- Born: c. 1850 Philadelphia, Pennsylvania
- Allegiance: United States
- Branch: United States Navy
- Rank: Apprentice
- Unit: USS Sabine
- Awards: Medal of Honor

= Frank Du Moulin =

United States Navy Medal of Honor recipient

Frank Du Moulin (born c. 1850, date of death unknown) was a United States Navy sailor and a recipient of the United States military's highest decoration, the Medal of Honor.

==Biography==
Born in about 1850 in Philadelphia, Pennsylvania, Du Moulin joined the Navy from that state. By September 5, 1867, he was serving as an apprentice on the training ship in the harbor of New London, Connecticut.
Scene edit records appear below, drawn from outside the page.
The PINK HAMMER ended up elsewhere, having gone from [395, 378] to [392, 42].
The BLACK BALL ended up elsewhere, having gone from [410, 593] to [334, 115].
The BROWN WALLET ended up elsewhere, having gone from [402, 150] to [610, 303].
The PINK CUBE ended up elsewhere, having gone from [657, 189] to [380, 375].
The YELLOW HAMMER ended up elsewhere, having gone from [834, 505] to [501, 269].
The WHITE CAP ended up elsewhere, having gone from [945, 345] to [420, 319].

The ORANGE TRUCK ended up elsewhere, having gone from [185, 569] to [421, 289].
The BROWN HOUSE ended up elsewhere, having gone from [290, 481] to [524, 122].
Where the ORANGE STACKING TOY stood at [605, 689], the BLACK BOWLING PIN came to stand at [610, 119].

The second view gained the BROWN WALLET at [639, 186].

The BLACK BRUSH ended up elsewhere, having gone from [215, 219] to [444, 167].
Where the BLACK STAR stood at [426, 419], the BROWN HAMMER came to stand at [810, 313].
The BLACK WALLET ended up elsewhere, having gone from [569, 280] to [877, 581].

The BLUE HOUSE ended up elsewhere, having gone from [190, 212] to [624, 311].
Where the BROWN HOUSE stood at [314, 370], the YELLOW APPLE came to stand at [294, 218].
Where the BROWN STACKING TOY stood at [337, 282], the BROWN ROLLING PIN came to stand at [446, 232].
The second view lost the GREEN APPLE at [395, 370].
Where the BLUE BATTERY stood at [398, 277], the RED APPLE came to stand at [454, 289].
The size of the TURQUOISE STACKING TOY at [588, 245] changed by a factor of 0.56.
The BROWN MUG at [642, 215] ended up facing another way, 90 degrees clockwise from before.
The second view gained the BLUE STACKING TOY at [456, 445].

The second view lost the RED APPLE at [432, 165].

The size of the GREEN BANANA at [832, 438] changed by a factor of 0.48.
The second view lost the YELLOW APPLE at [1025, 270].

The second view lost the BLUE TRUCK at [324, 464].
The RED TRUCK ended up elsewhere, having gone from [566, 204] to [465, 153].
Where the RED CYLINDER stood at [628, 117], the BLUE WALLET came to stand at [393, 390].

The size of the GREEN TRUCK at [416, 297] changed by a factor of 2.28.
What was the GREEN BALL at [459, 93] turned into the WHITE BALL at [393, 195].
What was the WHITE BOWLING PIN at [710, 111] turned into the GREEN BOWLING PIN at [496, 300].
On that day, a crewmate, Apprentice Eugene S. D'Orsay, fell from the rigging of the Sabines mizzen-topmast into the water, striking the lower rigging and a boat davit on his way down. Du Moulin jumped overboard and rescued D'Orsay from drowning. For this action, he received the Medal of Honor the next month.

Du Moulin's official Medal of Honor citation reads:
On the 5th of September 1867, Du Moulin jumped overboard and saved from drowning Apprentice D'Orsay, who had fallen from the mizzen topmast rigging of the Sabine, in New London Harbor, and was rendered helpless by striking the mizzen rigging and boat davit in the fall.